IEC61131-3 describes multiple programming languages and the language used should be selected that is appropriate to the task being done eg. Functional Block Diagram is suited to high level logic and algorithms, Sequential Function Charts for sequencing, Ladder Diagram for low level logic. Structure text is rarely used. Anyway, if a task would be most appropriately implemented in a structured language, then if required modern PLCs can create functional blocks in C.
Sure, big PLC’s exist too, but that does not mean that the small things are not PLC’s. But even so, the big names sometimes use their small PLC’s “programmable relays” even if they have 4 or so outputs.
And for the more complex systems, industrial PC’s have also been quite common for 40 years or so.
And for the Hobby / Hacker / DIY market, plenty of people have tinkered with for example modbus to create a distributed microcontroller network.
Or just buy the ProductivityOpen from Automation Direct. Starts at $69 (nice) for the controller. It’s an Arduino-compatible PLC system with industrial-grade hardware.
https://www.automationdirect.com/adc/shopping/catalog/programmable_controllers/productivity_open_(arduino-compatible)

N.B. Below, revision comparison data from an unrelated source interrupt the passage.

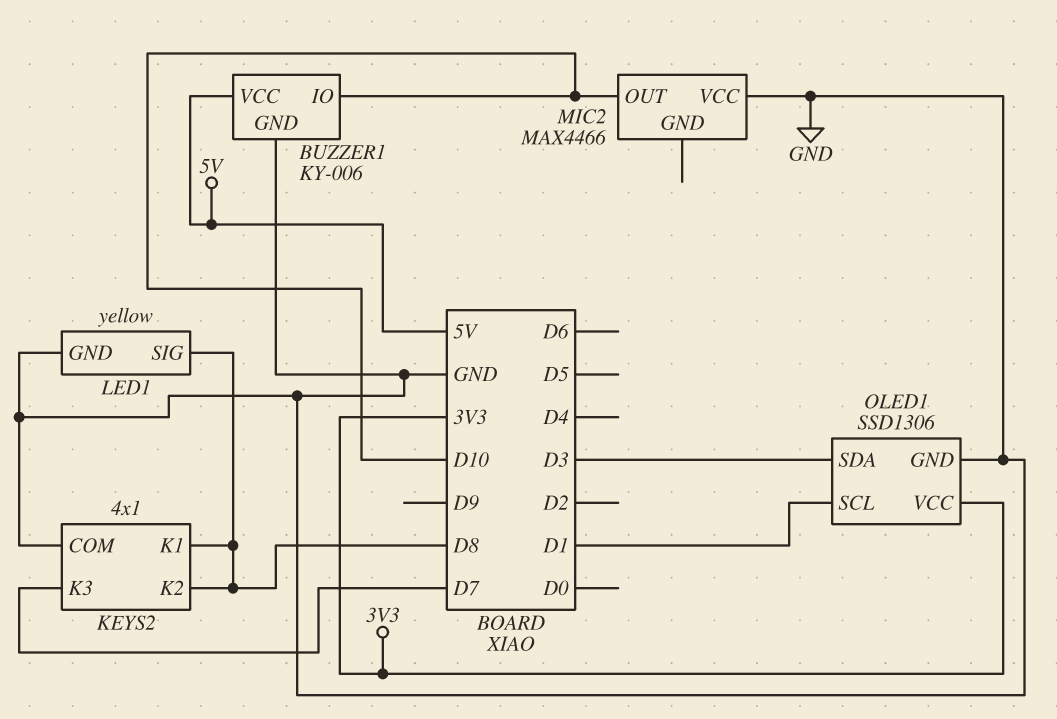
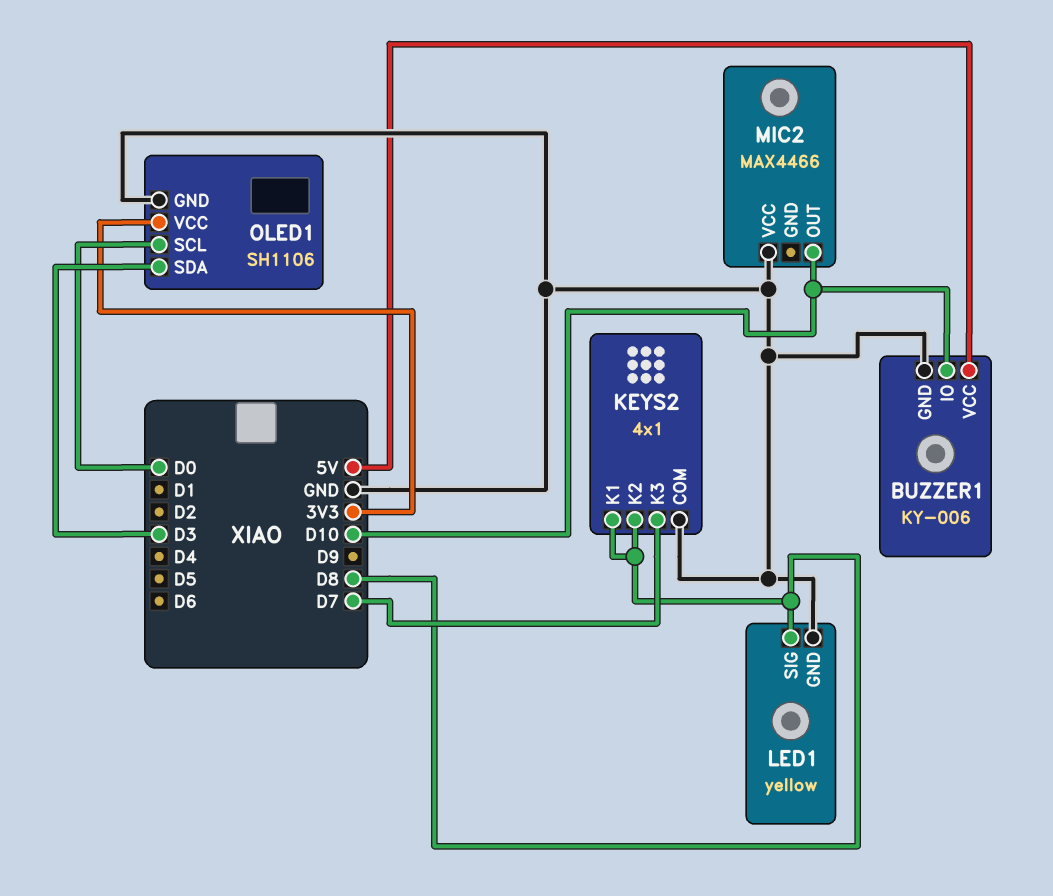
OLED1: SSD1306 -> SH1106
OLED1 pin SCL: D1 -> D0

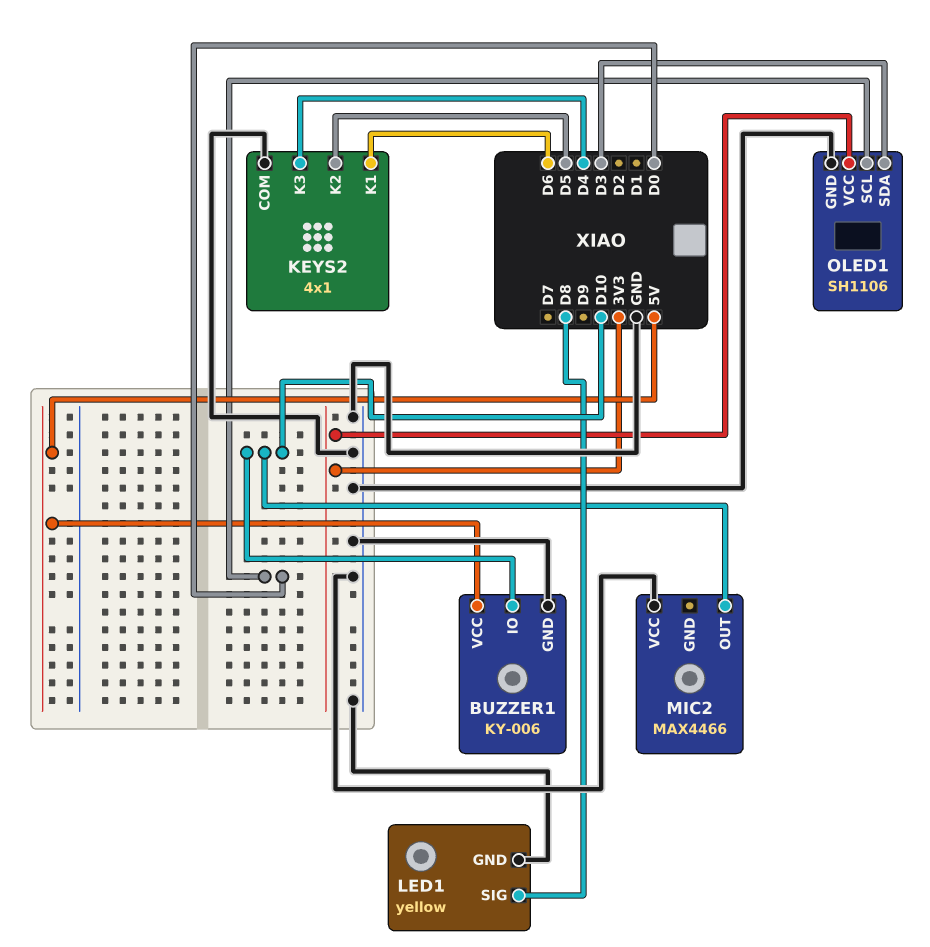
KEYS2 pin K1: D8 -> D6
KEYS2 pin K2: D8 -> D5
KEYS2 pin K3: D7 -> D4

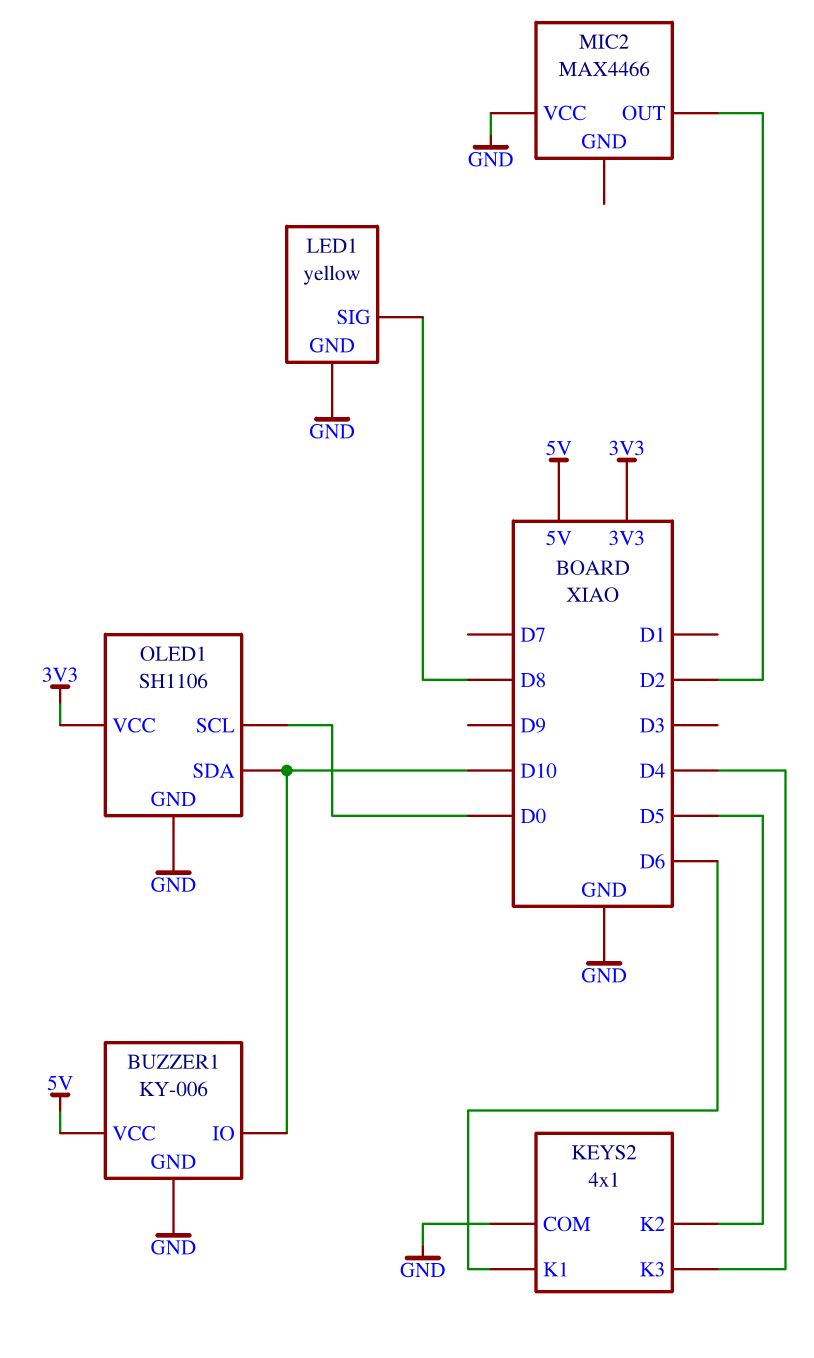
MIC2 pin OUT: D10 -> D2
OLED1 pin SDA: D3 -> D10

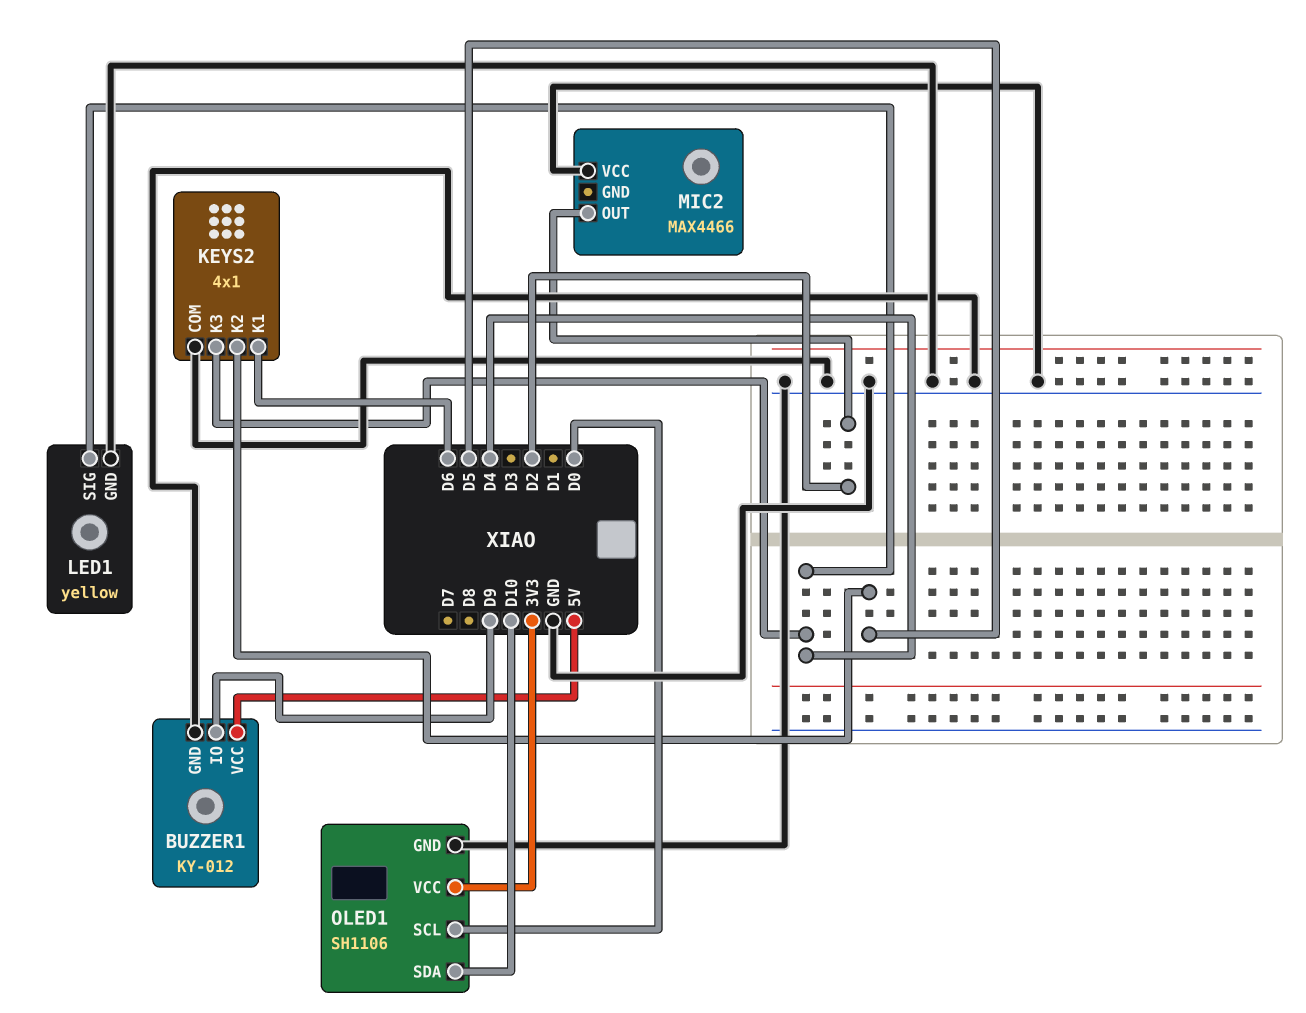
BUZZER1: KY-006 -> KY-012
BUZZER1 pin IO: D10 -> D9
LED1 pin SIG: D8 -> D4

Ladder logic is the worst but is can also be kind of the best. It can be well written and be easy to follow, or the opposite. Just like any other programming language.
It all comes down to how well things are commented!
Anyway, I had the opportunity to build up a control system for a fairly complex process entirely from scratch. No legacy code. No validated state. No nothing. I was feeling rebellious and and decided that there would be no ladder logic. Gotta love IEC61131-3!
In the end, the only aspect of the controls that ended up in ladder logic was the section for forcing outputs. One simple rung per output was all it took. Couldn’t figure out anything simpler in any of the other four programming styles.
I have been using outseal PLC since 2017, this software has quite a lot of features and is also easy to use with arduino nano.
modbus communication uses serial ttl and can be transformed to rs232 / rs485 or modbus tcp.
obviously i don’t know anything but running a factory but from a DIY perspective, isn’t “cheap PLC” synonymous with RAMPS (a relay / stepper controller hat for arduino) or smoothieboard (basically the same hat, but with an LPC ARM built in)?